Recklessly, then, that unsuspecting fellow stepped into the trap.
Giovanni followed, closed the door, and locked it. The Duke,
standing with quickened pulses in that impenetrable blackness, found
himself suddenly embraced, not at all after the fond fashion he was
expecting. A wrestler’s arms enlaced his body, a sinewy leg coiled
itself snake-wise about one of his own, pulling it from under him.
As he crashed down under the weight of his unseen opponent, a great
voice boomed out:
“Lord of Mirandola! To me! Help! Thieves!”

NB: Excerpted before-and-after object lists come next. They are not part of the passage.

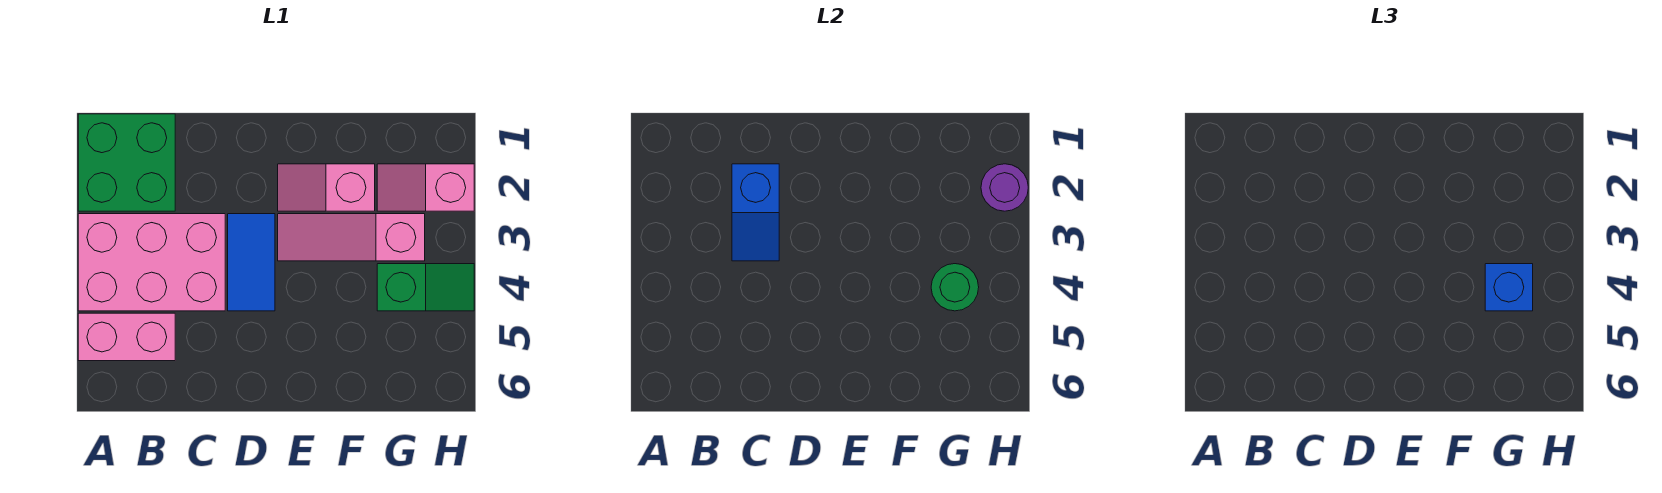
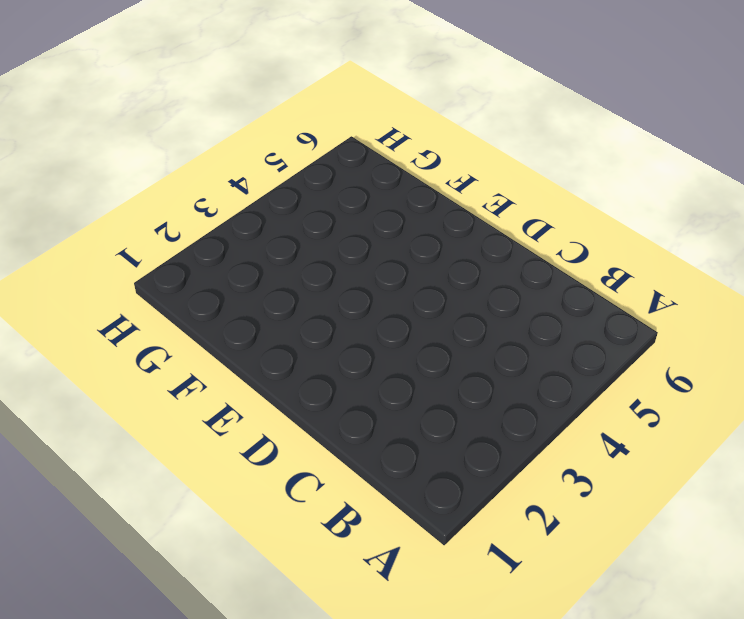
none -> green brick A1:B2 level 1
none -> pink brick A3:C4 level 1
none -> pink brick A5:B5 level 1

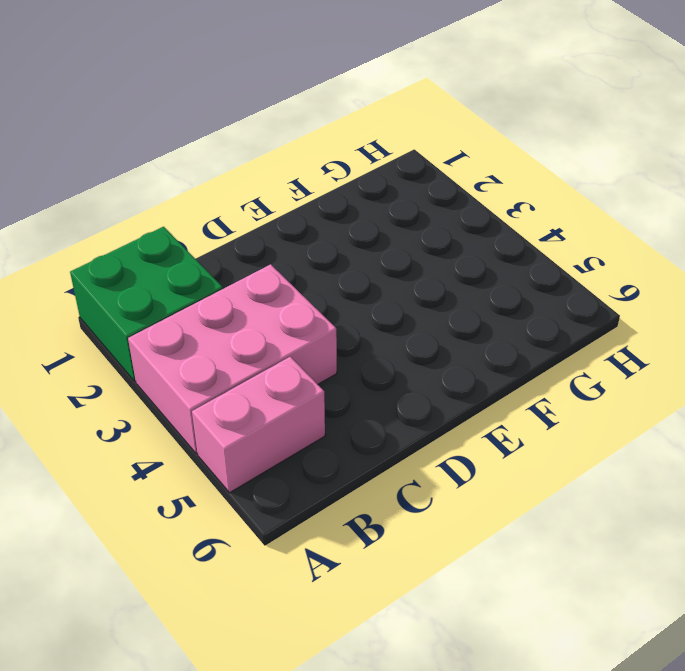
none -> blue tile D3:D4 level 1
none -> pink slope E2:F2 level 1 top F
none -> pink slope E3:G3 level 1 top G

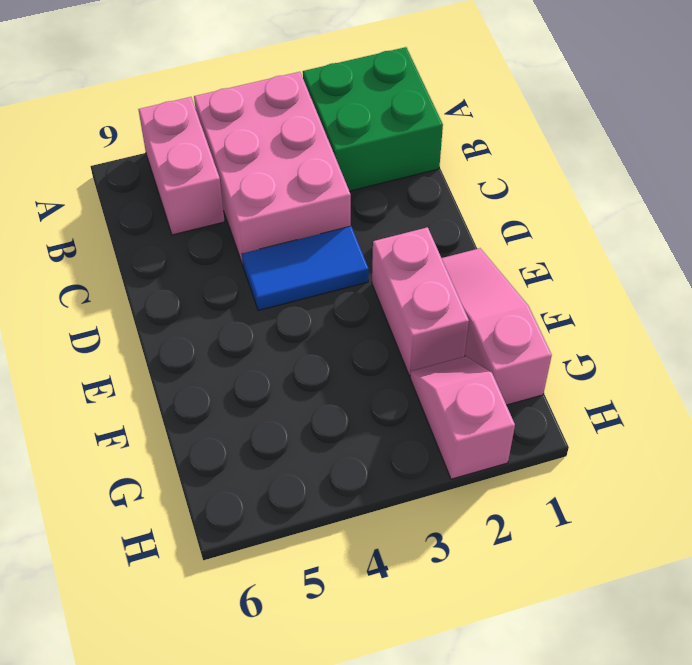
pink slope E1:G1 level 1 top G -> pink slope E3:G3 level 1 top G
pink brick E2:F2 level 1 -> pink slope E2:F2 level 1 top F
none -> green slope G4:H4 level 1 top G
none -> blue slope C2:C3 level 2 top 2
none -> green round brick G4 level 2

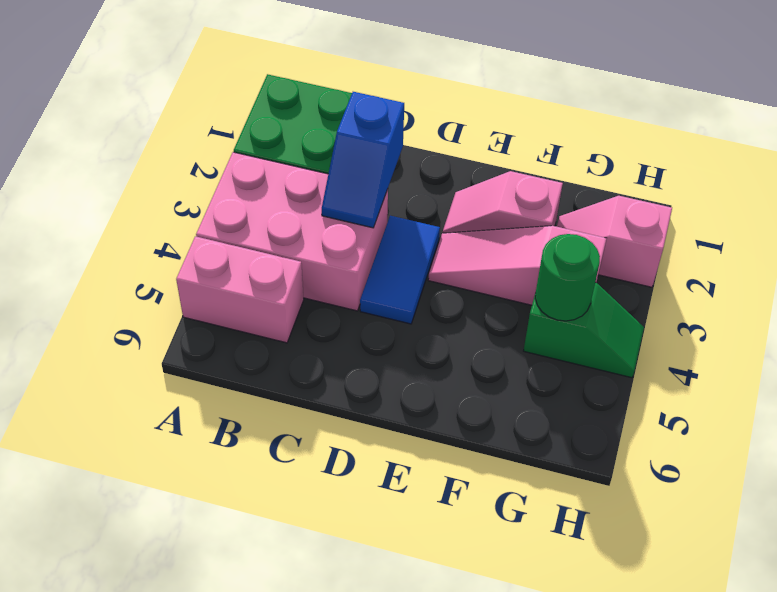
none -> purple round brick H2 level 2
none -> blue brick G4 level 3

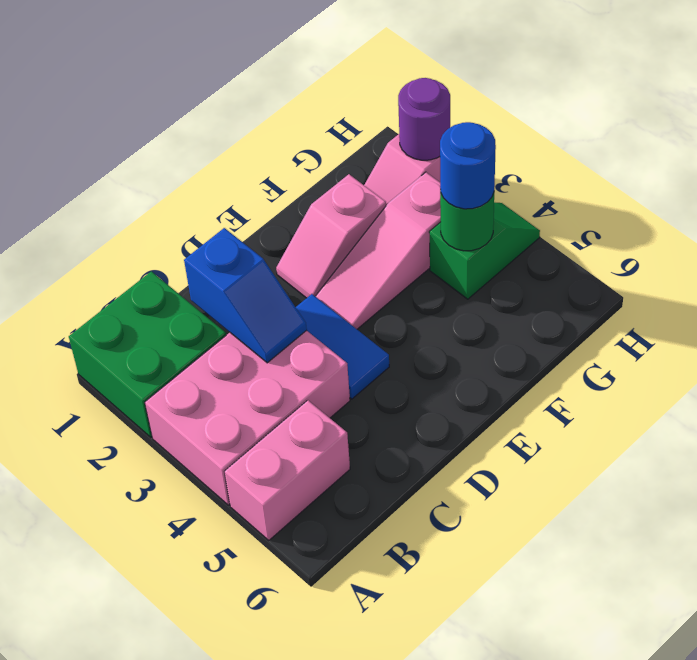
blue round brick G4 level 3 -> blue brick G4 level 3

Suddenly a door opened. Light flooded the gloom, and the writhing
Duke beheld a white vision of the girl whose beauty had been the
lure that had drawn him into this peril which, as yet, he scarcely
understood. But looking up into the face of the man who grappled
with him, the man who held him there supine under his weight, he
began at last to understand, or, at least, to suspect, for the face
he saw, unmasked now, leering at him with hate unspeakable through
the cloud of golden hair that half met across it, was the face of
Giovanni Sforza, Lord of Pesaro, whom his family had so cruelly
wronged. Giovanni Sforza’s was the voice that now fiercely announced
his doom.
“You and yours have made me a thing of scorn and laughter. Yourself
have laughed at me. Go laugh in hell!”
A blade flashed up in Giovanni’s hand. Gandia threw up an arm to
fend his breast, and the blade buried itself in the muscles. He
screamed with pain and terror. The other laughed with hate and
triumph, and stabbed again, this time in the shoulder.
Antonia, from the threshold, watching in bewilderment and panic, sent
a piercing scream to ring through the house, and then the voice of
Giovanni, fierce yet exultant, called aloud:
“Pico! Pico! Lord of Mirandola! Look to your daughter!”

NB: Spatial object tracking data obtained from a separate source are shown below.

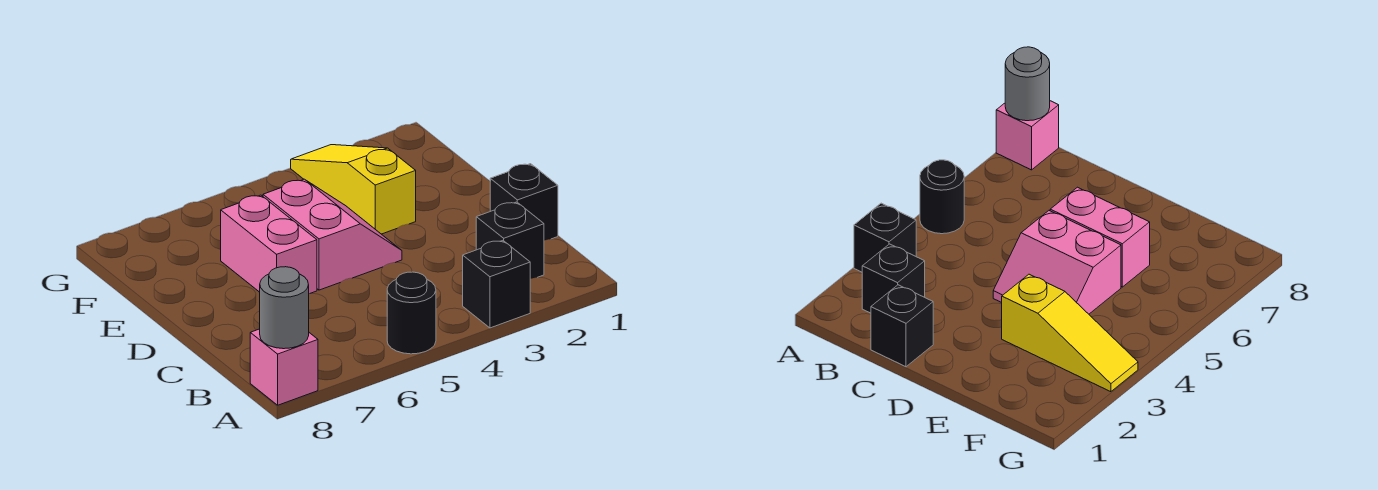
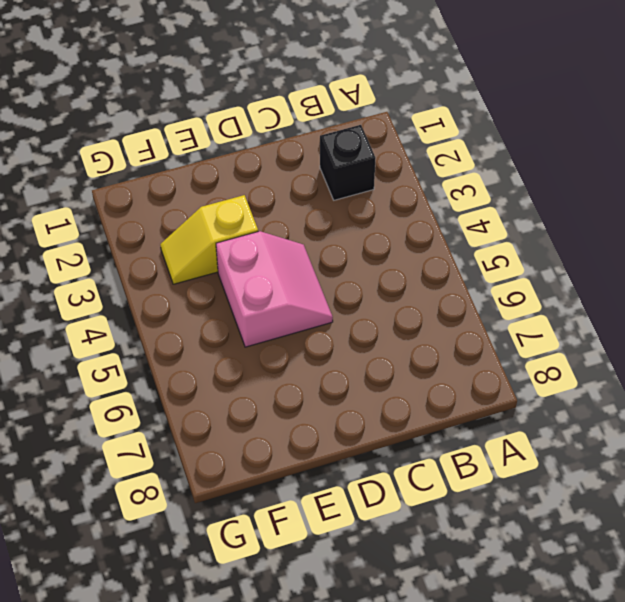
pink slope D4:E5 level 1 top E -> pink slope D4:E5 level 1 top 5
yellow slope E3:F3 level 1 top E -> yellow slope E3:G3 level 1 top E
none -> black brick A3 level 1
none -> black round brick A5 level 1

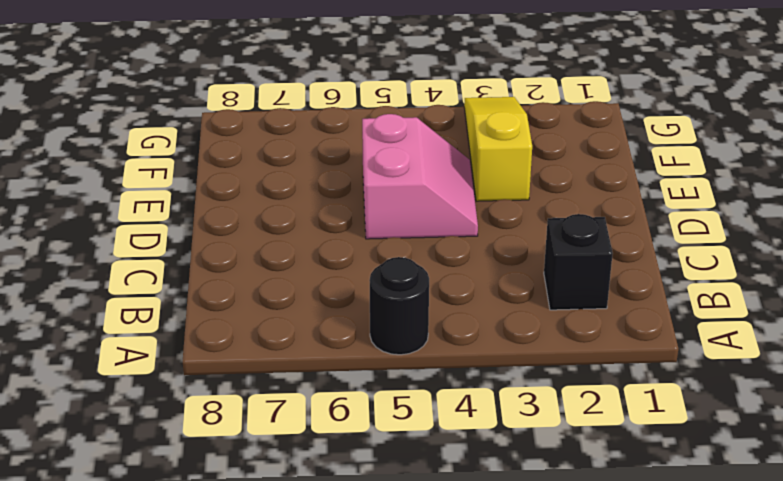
none -> black brick A3 level 1
none -> pink brick A8 level 1

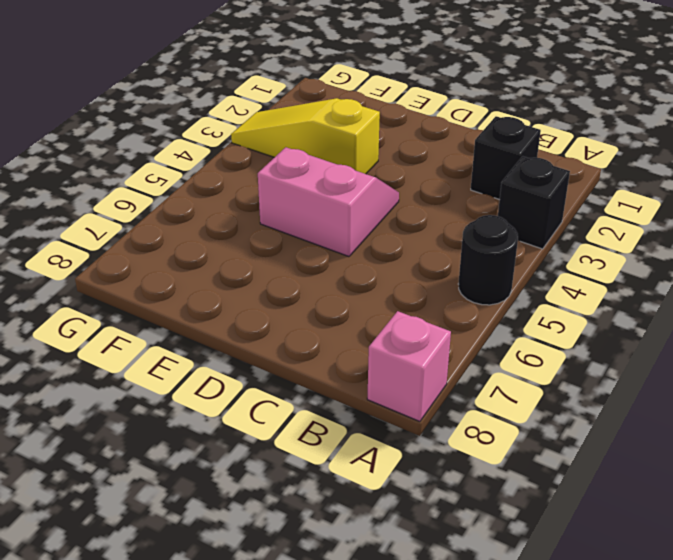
none -> black brick C1 level 1
none -> pink brick D6:E6 level 1

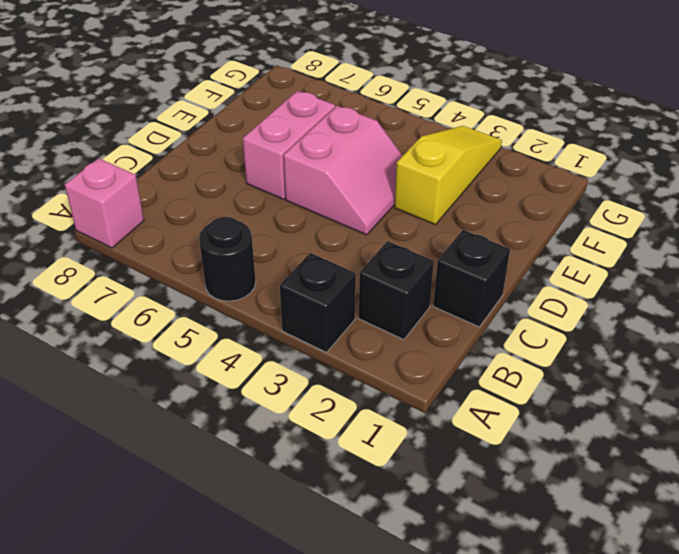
none -> grey round brick A8 level 2

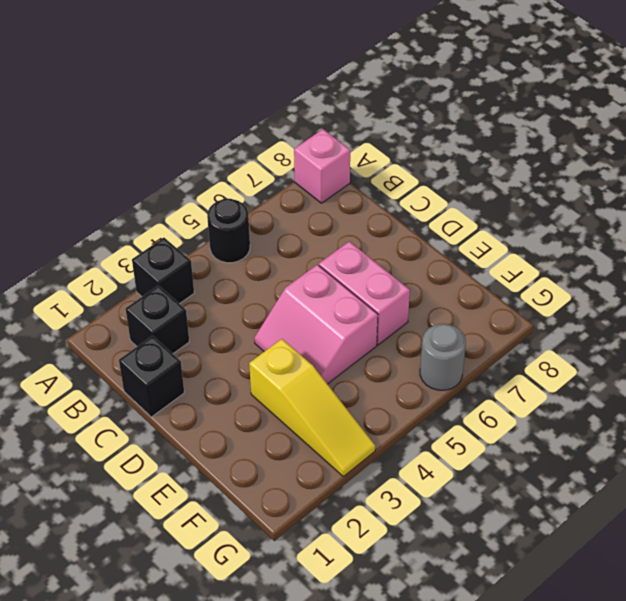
grey round brick G6 level 1 -> grey round brick A8 level 2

Came steps and voice, more light, flooding now the chamber, and
through the mists gathering before his eyes the first-born of the
house of Borgia beheld hurrying men, half dressed, with weapons in
their hands. But whether they came to kill or to save, they came
too late: Ten times Giovanni’s blade had stabbed the Duke, yet,
hindered by the Duke’s struggles and by the effort of holding him
there, he had been unable to find his heart, wherefore, as those
others entered now, he slashed his victim across the throat, and so
made an end.
He rose, covered with blood, so ghastly and terrific that Pico,
thinking him wounded, ran to him. But Giovanni reassured him with
a laugh, and pointed with his dripping dagger.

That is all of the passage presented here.